My goals are triathlon swimming [...] 

You've probably seen this before but I'll post it again.

http://joelfilliol.blogspot.ca/2012/01/most-popular-post-on-this-blog-is-is.html

1. Conditioning trumps drills. Technique matters, but the way most athletes try to improve technique doesn't work. Get fitter, and your ability to hold good technique improves. It takes a lot of work to develop aerobic conditioning in your upper body. If you think you are already swimming a lot but are not improving, swim more and keep at it. There are no shortcuts.
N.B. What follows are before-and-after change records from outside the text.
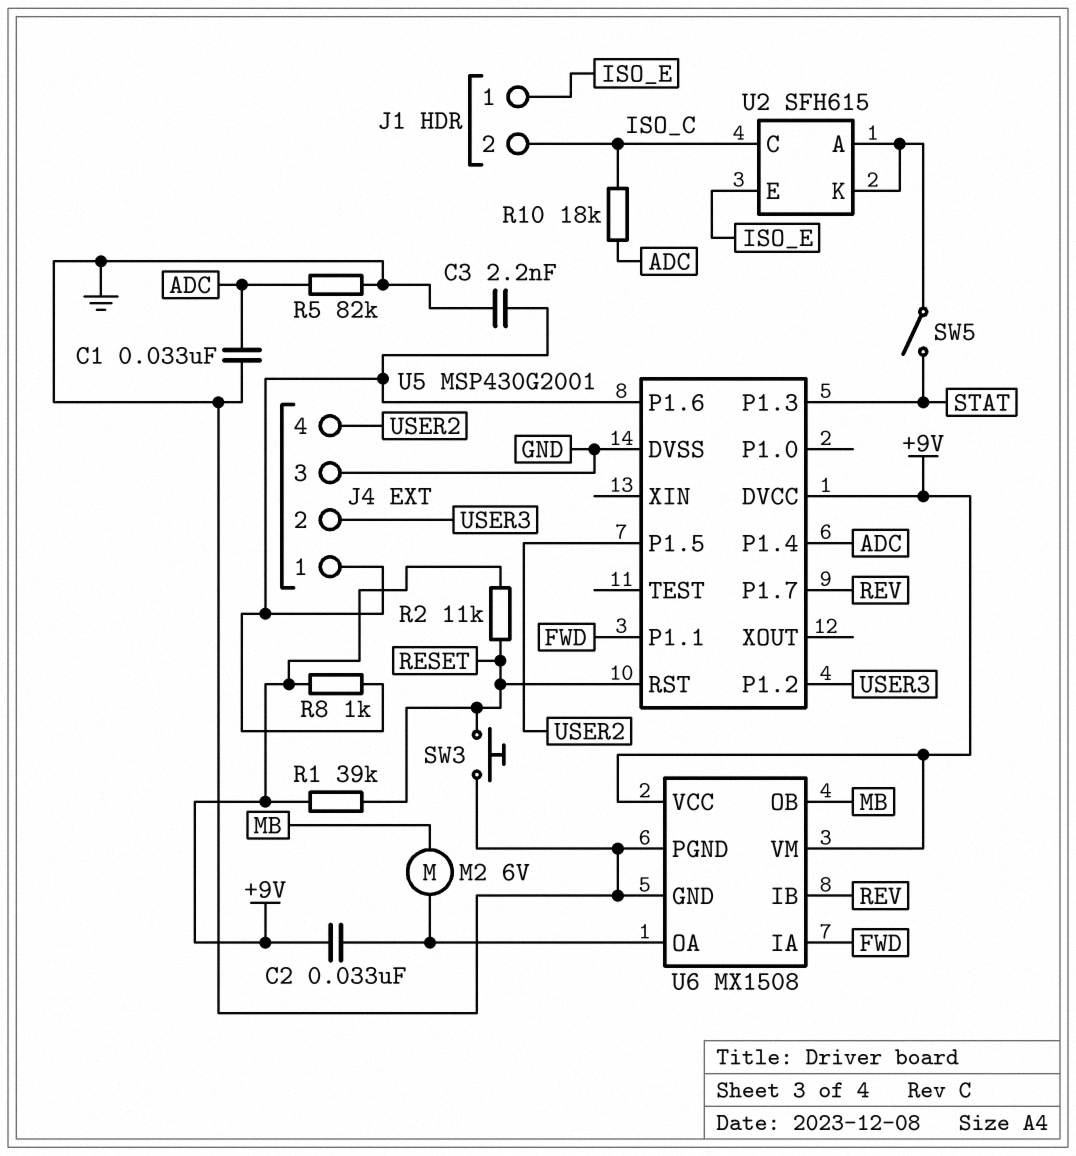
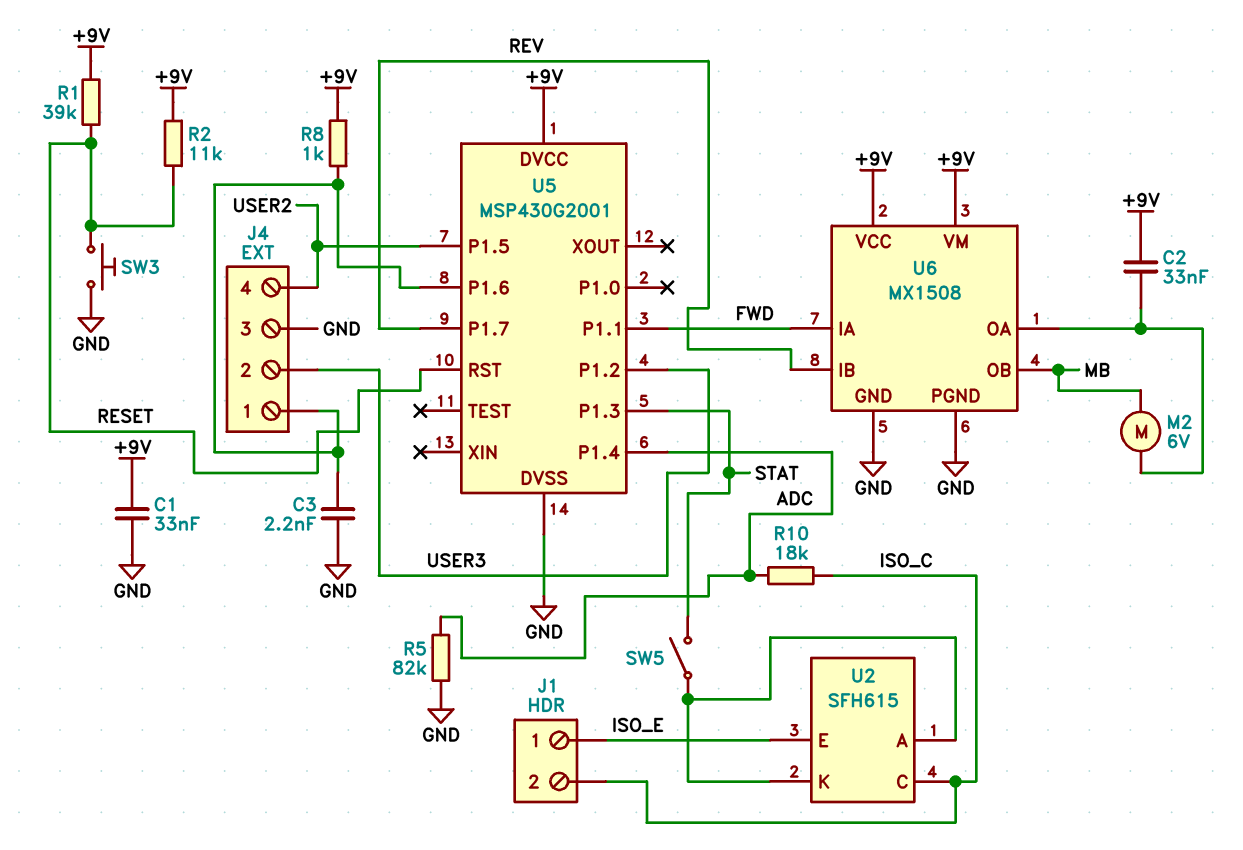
C1: 33nF (ADC, GND) -> 33nF (+9V, GND)

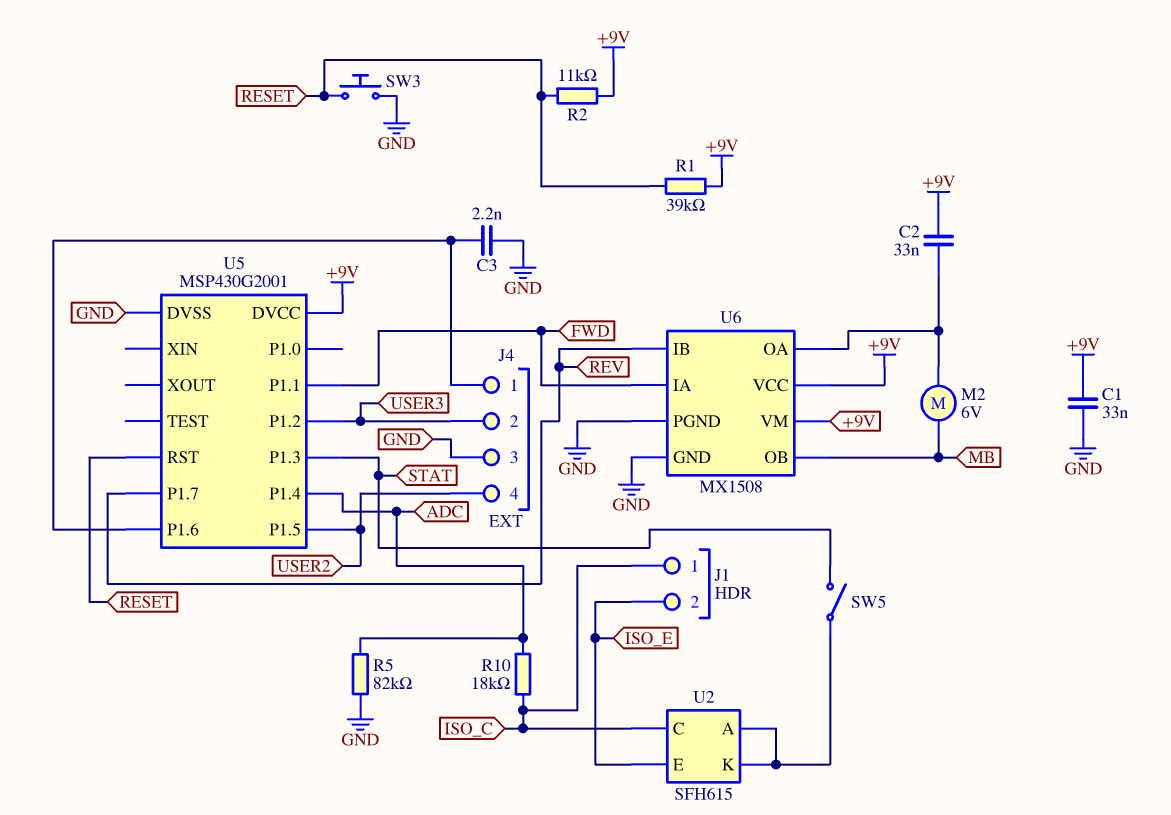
J1 pin 1: ISO_E -> ISO_C
J1 pin 2: ISO_C -> ISO_E
R8: 1k (+9V, J4/1) -> none

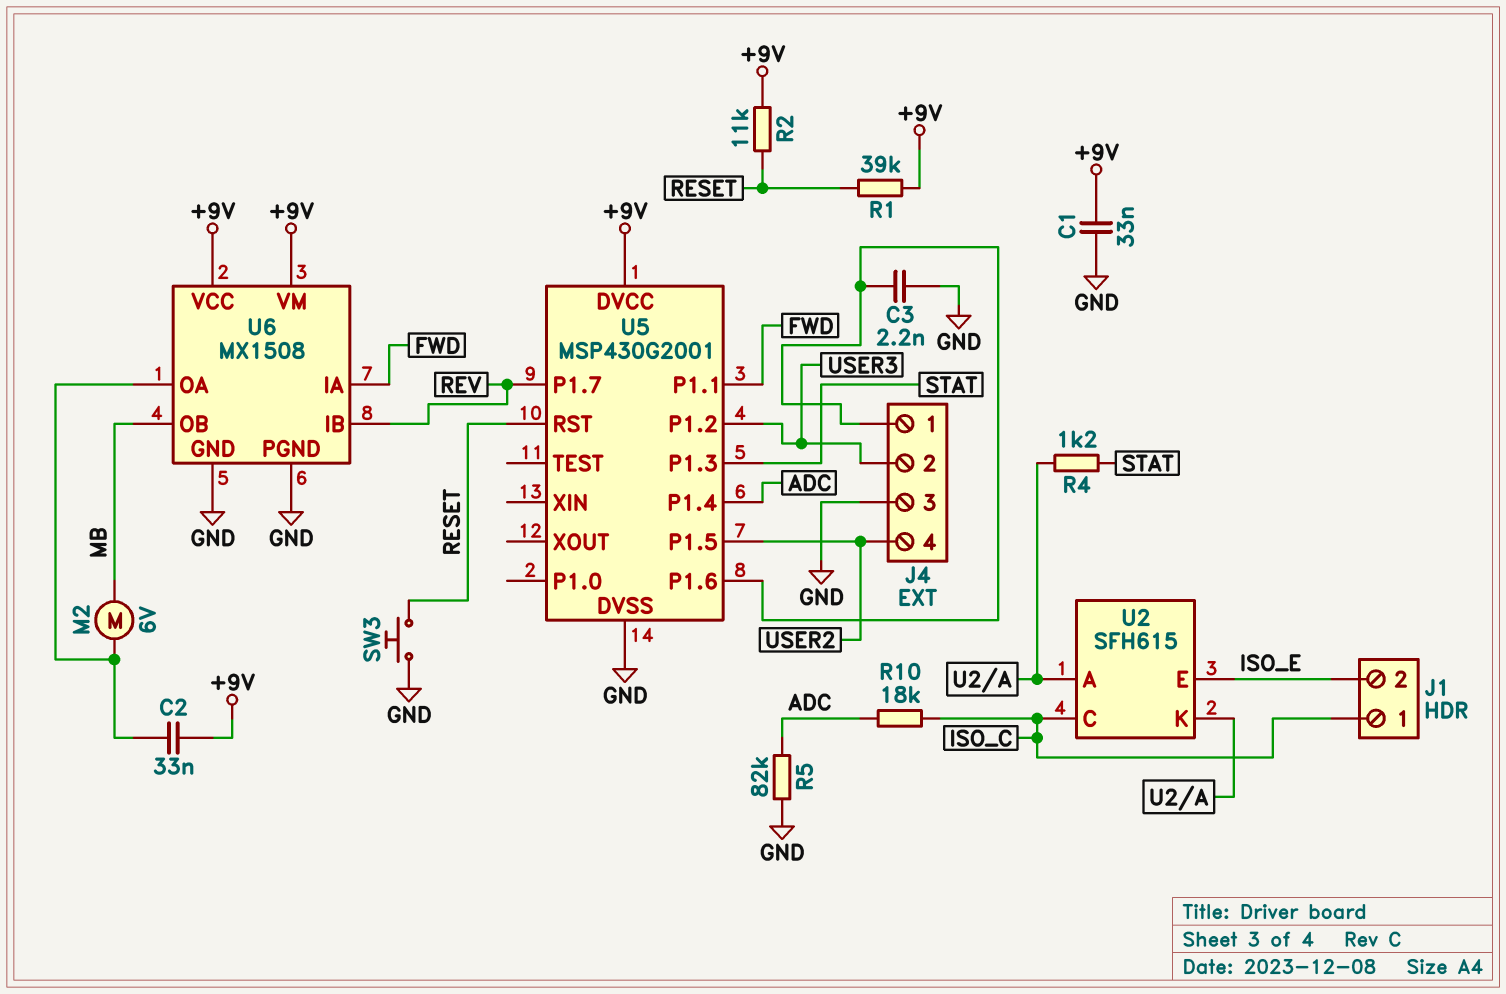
R4: none -> 1.2k (STAT, U2/A)
SW5: switch (STAT, U2/A) -> none

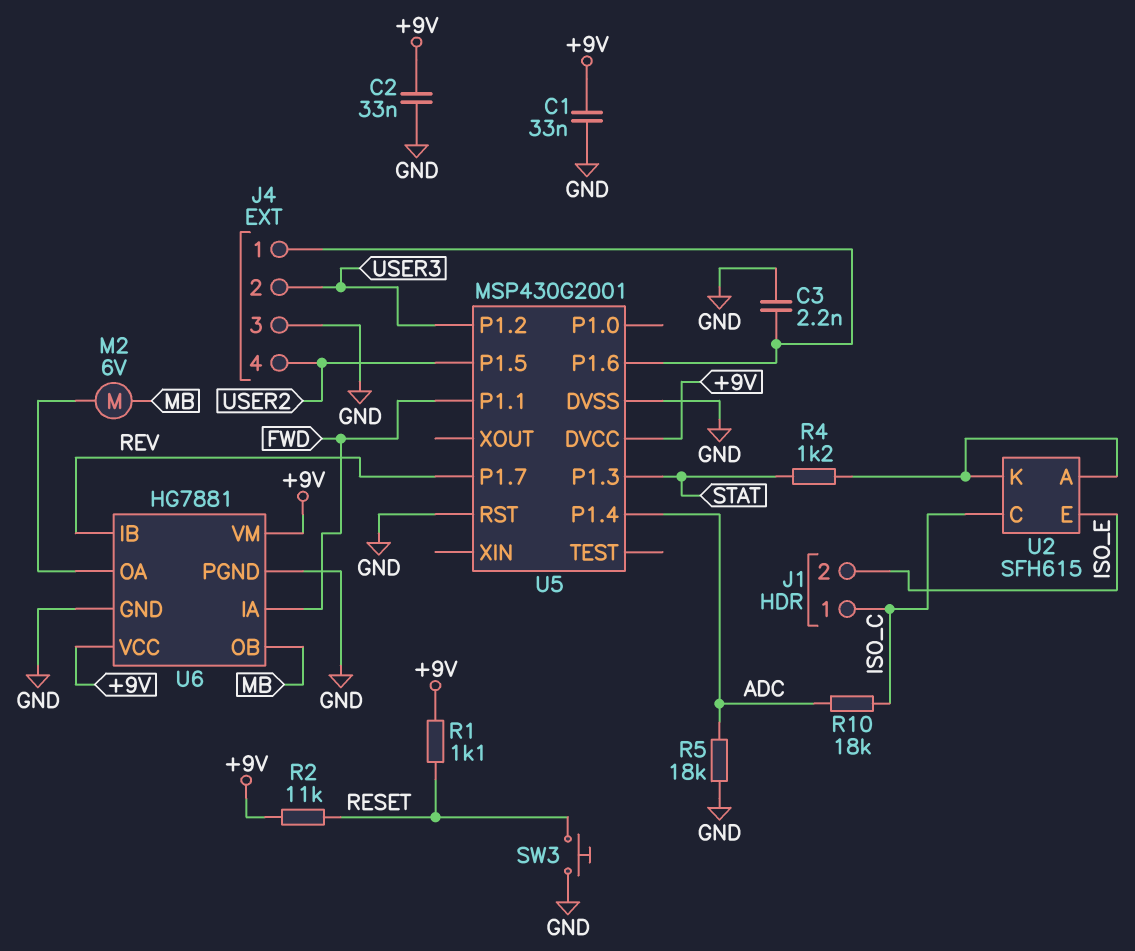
C2: 33nF (+9V, U6/OA) -> 33nF (+9V, GND)
R1: 39k (+9V, RESET) -> 1.1k (+9V, RESET)
R5: 82k (ADC, GND) -> 18k (ADC, GND)
U5 pin RST: RESET -> GND
U6: MX1508 -> HG7881

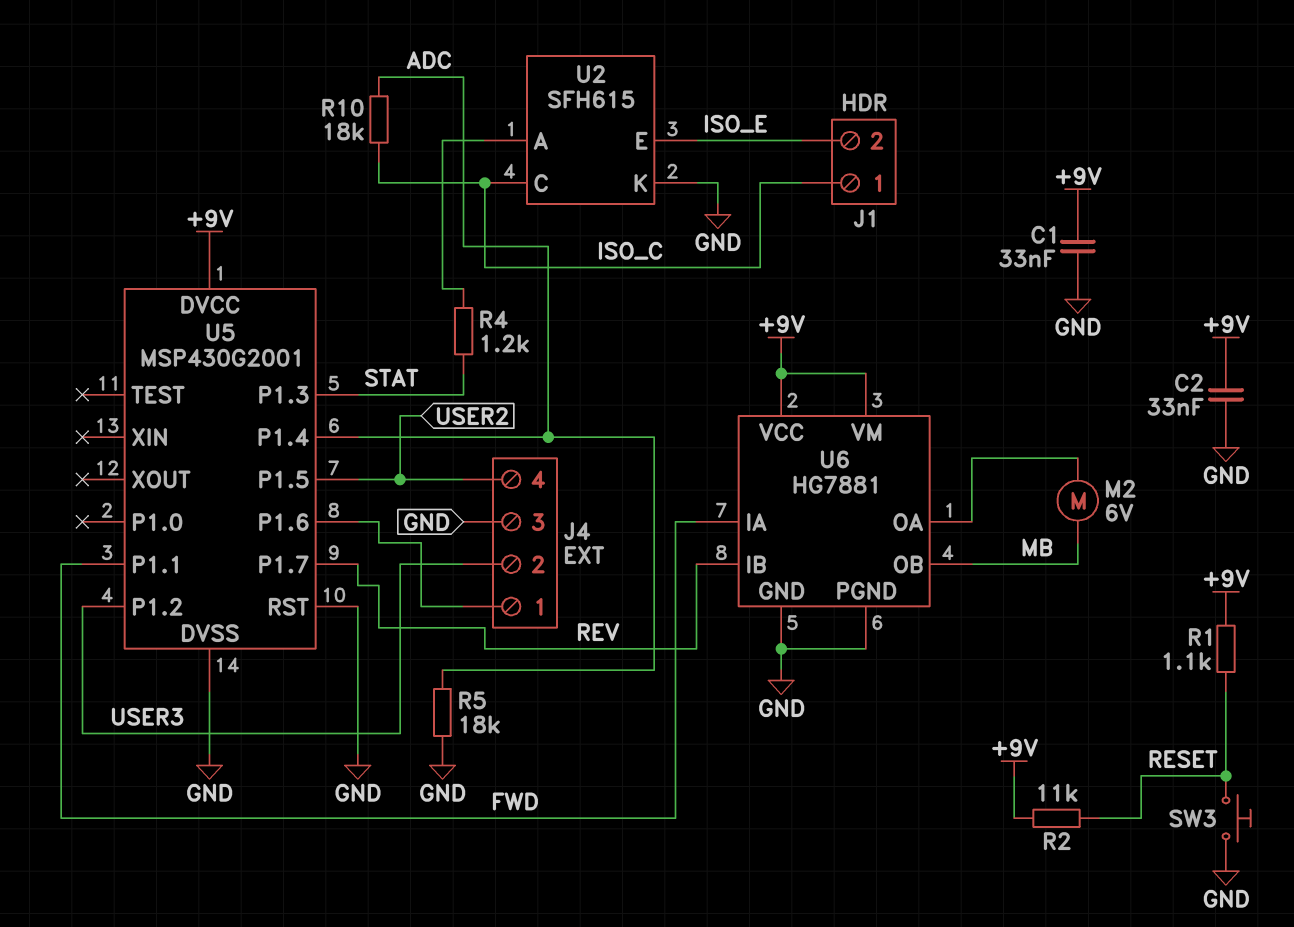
C3: 2.2nF (GND, J4/1) -> none
U2 pin K: U2/A -> GND

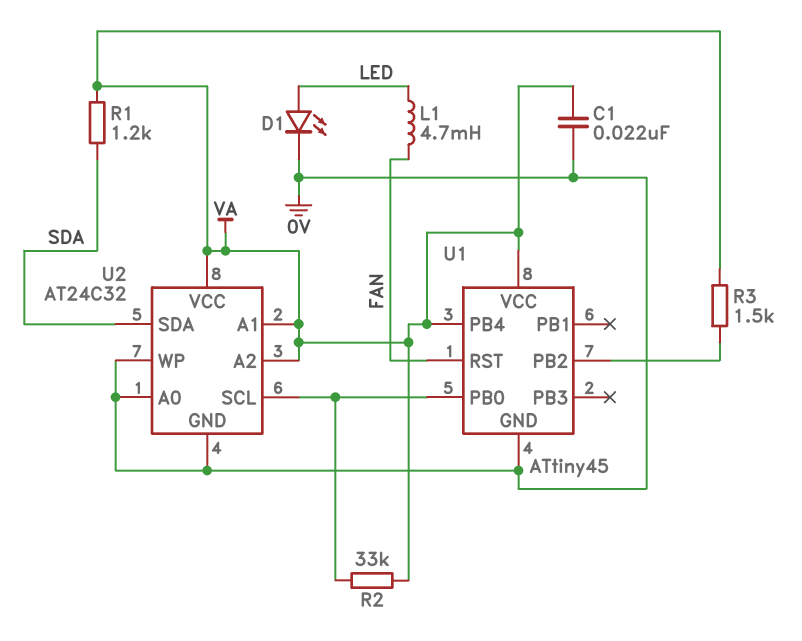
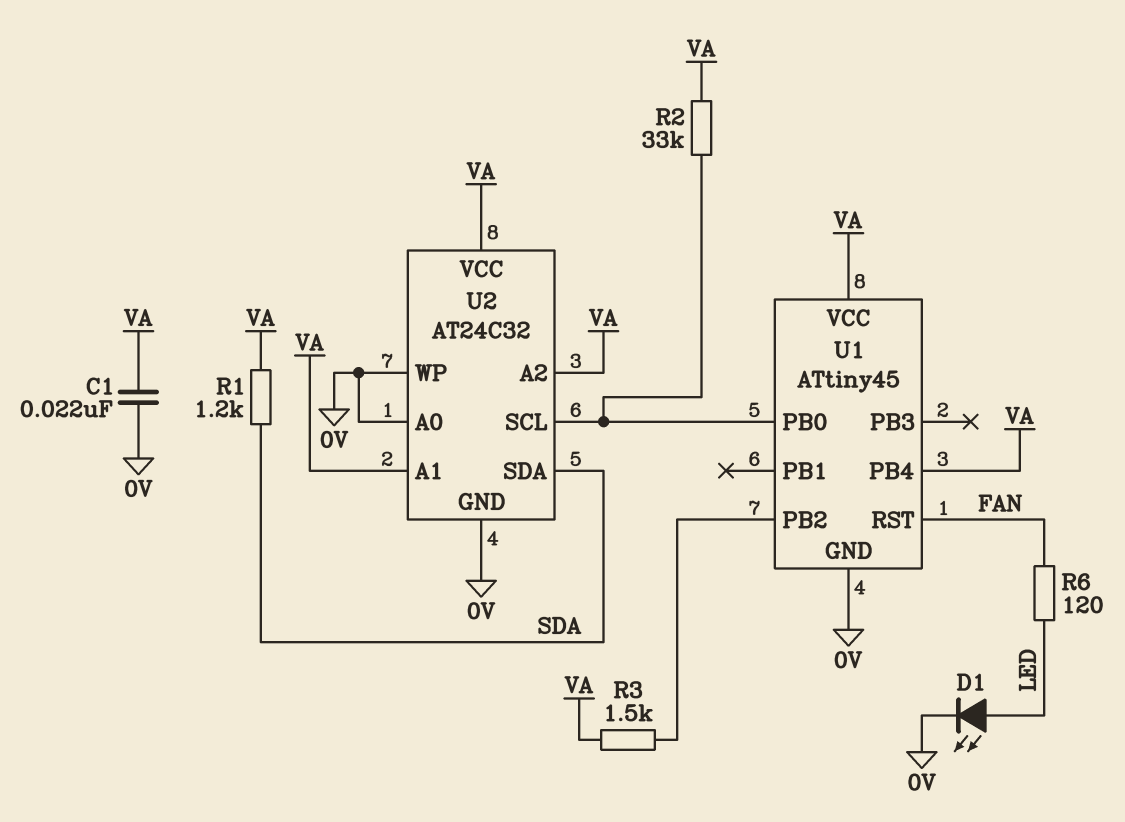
L1: 4.7mH (FAN, LED) -> none
R6: none -> 120 (FAN, LED)

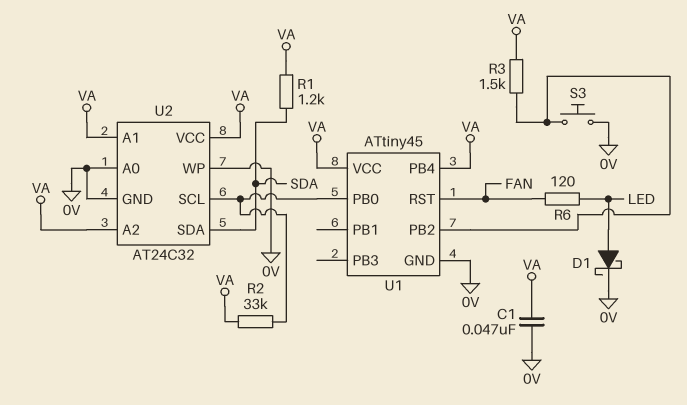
C1: 22nF (0V, VA) -> 47nF (0V, VA)
D1: LED (A LED, K 0V) -> schottky (A LED, K 0V)
S3: none -> button (0V, U1/PB2)

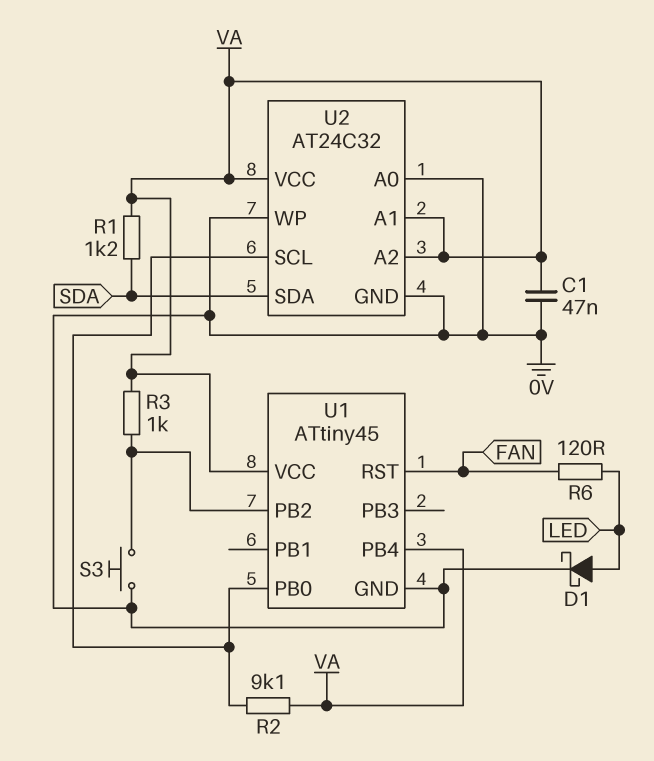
R2: 33k (U1/PB0, VA) -> 9.1k (U1/PB0, VA)
R3: 1.5k (U1/PB2, VA) -> 1k (U1/PB2, VA)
2. Traditional drills don't work. The type of drills and the way that most triathletes do them don't actually have any material effect on swimming technique. 

3. Swim more often. Frequency is the best way to improve your swimming. Also see rule #4

4. Do longer main sets. You can't expect to swim fast and be fresh on the bike if you rarely do main sets with the same or higher volume and pace than you expect in the race. For short course these should be at least 2km, for IM 4km, or more. And that looks like 20-50x100, not many short broken sets adding up to 2-5km.

5. Don't over think it. Don't under think it. Be engaged with what you are doing in the water, and use tools to help get a better feel for the water. But don't over think every stroke, and suffer from paralysis by analysis. Swimming fast is about rhythm and flow, when good technique becomes automatic.

6. Increased swim fitness translates to the bike and run. Being able to swim harder, starting the bike both fresher and with faster riders is how that works.

7. Deep swim fitness allows you to swim on the rivet. See rule #6. Most triathletes don't know how to really swim hard for the duration.

8. Include some quality in every swim. If you are swimming less than 5x per week, having easy swims is a waste of time. Always include quality, from band, to paddles, to sprints, in every swim.

9. Don't count strokes. See rule #2. The objective is to get faster, not take fewer strokes.

10. Learn now to use your kick but don't spend a lot of time with kick sets. Kicking is about stroke control and body position, not propulsion for triathlon. Kick fitness doesn't matter.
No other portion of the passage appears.